2. The classification system of claim 1 wherein the output values from said
secondary channel are also directly coupled to said output layer of said
neural network in addition to being coupled to said hidden layers.
3. The classification system of claim 1 wherein said input device develops
a plurality of scalar representations of an input character, and said
neural network includes a plurality of secondary classification channels
respectively associated with said scalar representations.
4. The classification system of claim 1, wherein one of said non-scalar
representations comprises character image features.
5. The classification system of claim 4 wherein another one of said
non-scalar representations comprises stroke features.
6. The classification system of claim 5 wherein said stroke features
include slope.
7. The classification system of claim 5 wherein said stroke features
include curvature.
8. The classification system of claim 1 wherein one of said non-scalar
representations comprises stroke features.
9. The classification system of claim 1 wherein said scalar representation
comprises stroke count.
10. The classification system of claim 1 wherein said scalar representation
comprises aspect ratio.
11. A method for classifying input characters, comprising the steps of:
developing a plurality of non-scalar representations of a character to be
classified, and at least one scalar representation of said character
defining a character recognition feature which is capable of
distinguishing different characters from one another;
separately processing said non-scalar representations in respective
classification channels of a neural network, each of which has at least
one hidden layer of processing nodes, to produce intermediate values
indicative of an input character;
coupling values related to said scalar representation to the hidden layer
of said classification channels; and
processing the intermediate values from said classification channels in an
output layer of processing nodes of said neural network, to produce output
values representative of the probable classification of the input
character.
12. The method of claim 11 wherein the values related to said scalar
representation are also directly coupled to said output layer of said
neural network in addition to being coupled to said hidden layer.
13. The method of claim 11 further including the steps of developing a
plurality of scalar representations of a character, and coupling values
related to each of said plural scalar representations to said hidden
layers.
14. The method of claim 11 further including the steps of back propagating
an error value, derived from said probable classification, through said
output layer and each of said classification channels to train said neural
network.
15. The classification system of claim 11, wherein one of said non-scalar
representations comprises character image features.
16. The classification system of claim 15 wherein another one of said
non-scalar representations comprises stroke features.

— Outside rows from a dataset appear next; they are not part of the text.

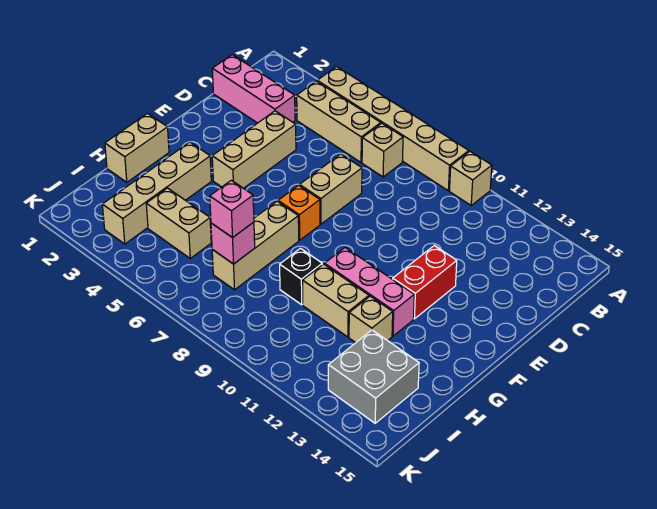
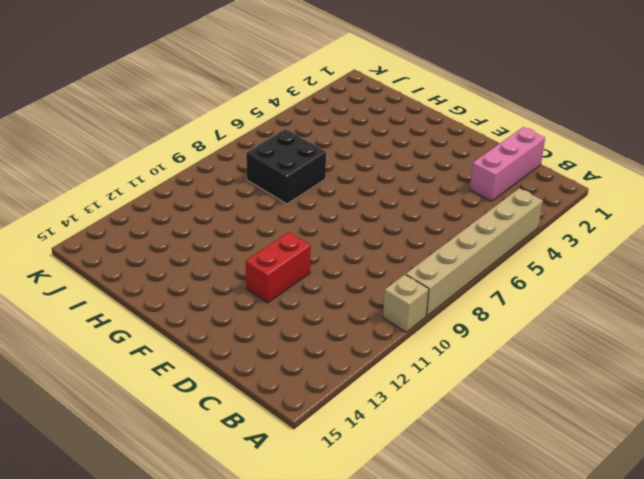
red brick E11:E12 level 1 -> red brick E12:F12 level 1
black brick H7:I8 level 1 -> tan brick G7:I7 level 1
none -> tan brick B4:B6 level 1
none -> tan brick B7 level 1
none -> tan brick D4:F4 level 1

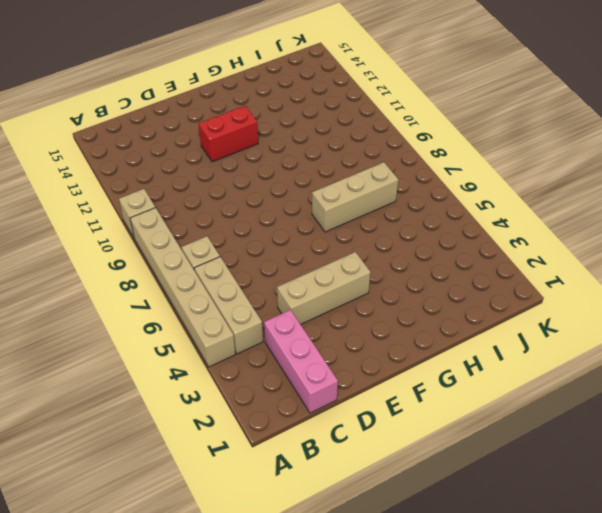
none -> tan brick D7:E7 level 1
none -> orange brick F7 level 1
none -> tan brick G1:H1 level 1

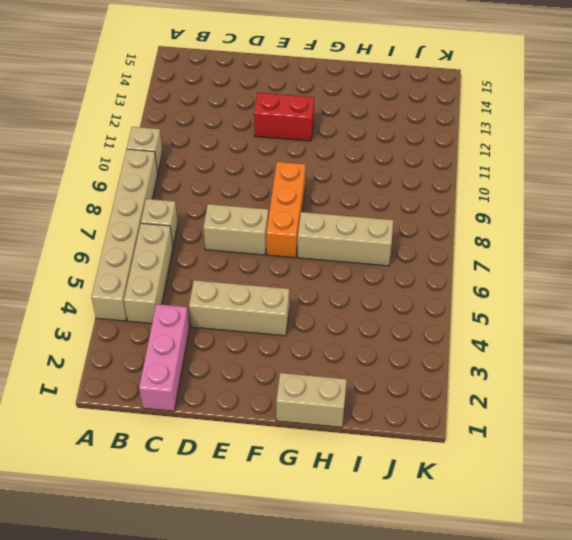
orange brick F7:F9 level 1 -> orange brick F7 level 1
none -> tan brick G3:J3 level 1
none -> pink brick G10:G12 level 1
none -> black brick H9 level 1

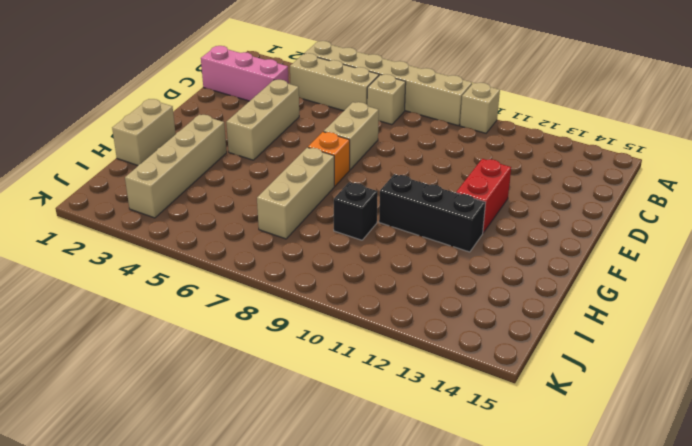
black brick G10:G12 level 1 -> pink brick G10:G12 level 1
none -> tan brick H10:H11 level 1
none -> tan brick H12 level 1
none -> tan brick I4:I5 level 1

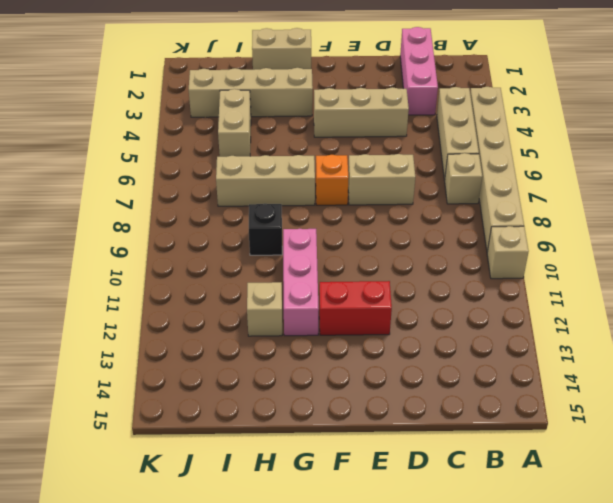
none -> tan brick H10:H11 level 1
none -> grey brick I13:J14 level 1
none -> pink brick I7 level 2

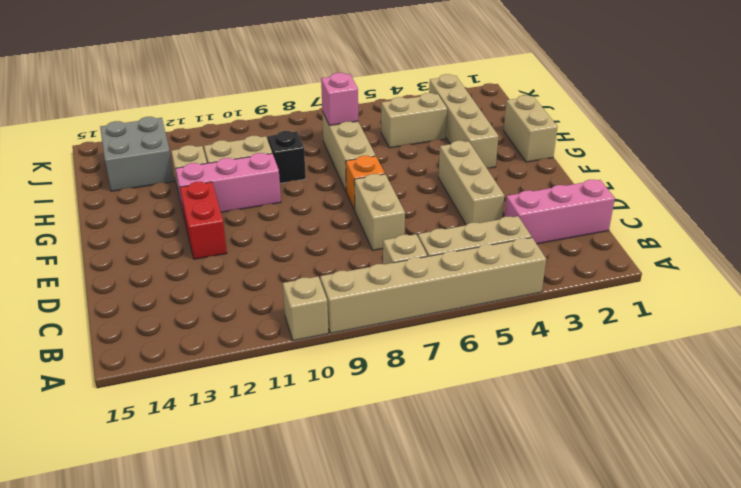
none -> pink brick I7 level 3

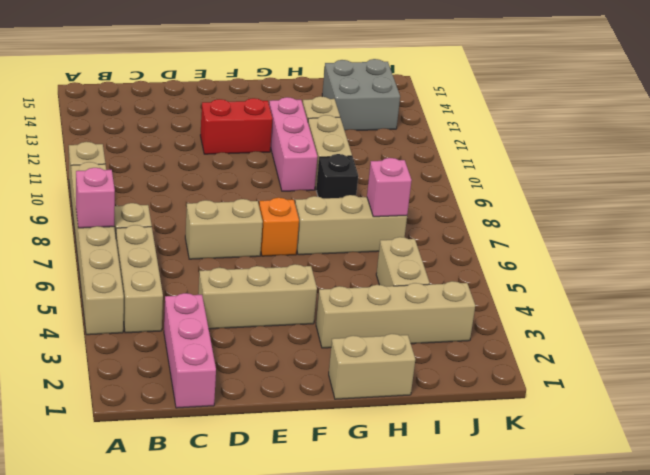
pink brick A7 level 2 -> pink brick I7 level 3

17. The classification system of claim 16 wherein said stroke features
include slope.
18. The classification system of claim 16 wherein said stroke features
include curvature.
19. The classification system of claim 11 wherein one of said non-scalar
representations comprises stroke features.

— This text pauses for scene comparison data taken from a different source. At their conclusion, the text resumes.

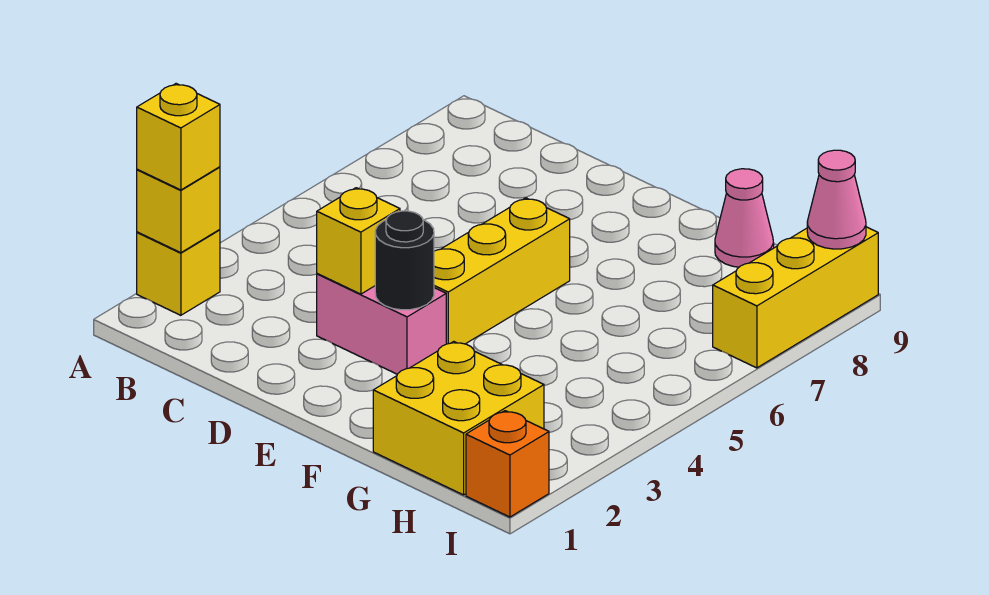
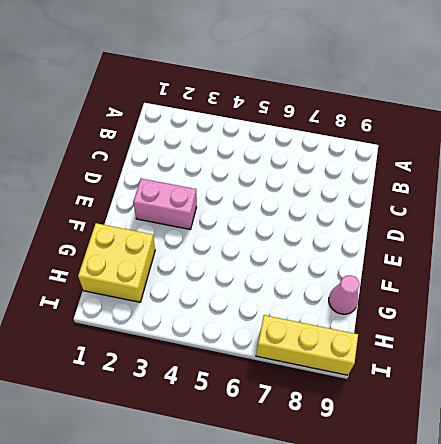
pink brick E2:E3 level 1 -> pink brick D3:E3 level 1
none -> yellow brick A2 level 1
none -> yellow brick E4:E6 level 1
none -> orange brick I1 level 1

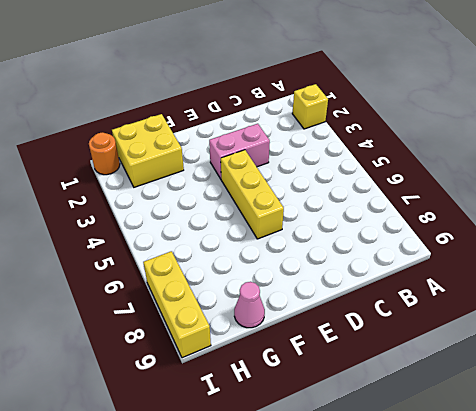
orange round brick I1 level 1 -> orange brick I1 level 1
none -> yellow brick A2 level 2
none -> yellow brick D3 level 2
none -> black round brick E3 level 2

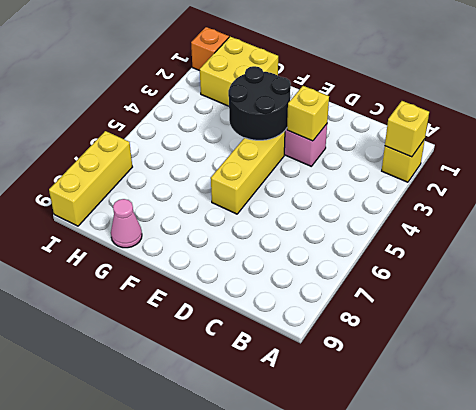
black round brick E3:F4 level 2 -> black round brick E3 level 2
none -> pink cone I9 level 2
none -> yellow brick A2 level 3

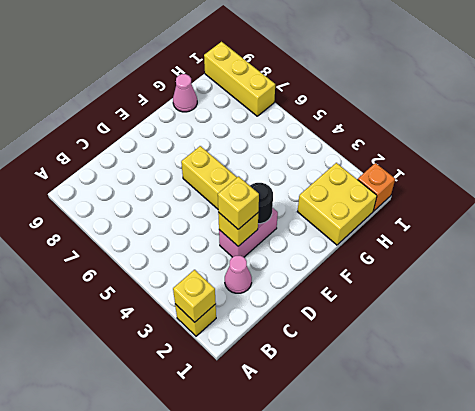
pink cone C2 level 1 -> pink cone I9 level 2
yellow brick D3 level 3 -> yellow brick A2 level 3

20. The classification system of claim 11 wherein said scalar
representation comprises stroke count.
21. The classification system of claim 11 wherein said scalar
representation comprises aspect ratio.
22. A classification system for classifying input characters, comprising:
an input device which develops a plurality of representations of a
character to be classified, wherein each of said representations defines a
character recognition feature which is capable of distinguishing different
characters from one another; and
a neural network having:
a plurality of primary classification channels each having at least one
hidden layer of processing nodes, each of said primary classification
channels processing a different one of said representations to produce
intermediate values indicative of an input character;
an output layer of processing nodes which receives the intermediate values
from said plurality of primary classification channels to produce output
values representative of the probable classification of an input
character; and
a secondary classification channel having at least one input node which
receives another one of said representations of said character and
produces output values that are coupled to said hidden layers of said
primary classification channels.
23. The classification system of claim 22 wherein the output values from
said secondary channel are also directly coupled to said output layer of
said neural network in addition to being coupled to said hidden layers.
24. The classification system of claim 22 wherein said neural network
includes a plurality of secondary classification channels associated with
respective ones of said representations and coupled to said hidden layers.
25. The classification system of claim 22, wherein one of said
representations comprises character image features.
26. The classification system of claim 25 wherein another one of said
representations comprises stroke features.
27. The classification system of claim 26 wherein said stroke features
include slope.
28. The classification system of claim 26 wherein said stroke features
include curvature.
29. The classification system of claim 22 wherein one of said
representations comprises stroke features.
30. The classification system of claim 22 wherein one of said
representations comprises stroke count.
31. The classification system of claim 22 wherein one of said
representations comprises ratio.
32. A classification system for classifying input characters, comprising:
an input device which develops a plurality of representations of a
character to be classified, including at least one scalar representation
of said character; and
a neural network having:
a plurality of primary classification channels each having at least one
hidden layer of processing nodes, each of said primary classification
channels processing a respective one of said representations to produce
intermediate values indicative of an input character;
an output layer of processing nodes which receives the intermediate values
from said plurality of primary classification channels to produce output
values representative of the probable classification of an input
character; and
a secondary classification channel having at least one input node which
receives said scalar representation and produces output values that are
coupled to said hidden layers of said primary classification channels and
are also directly coupled to said output layer of said neural network.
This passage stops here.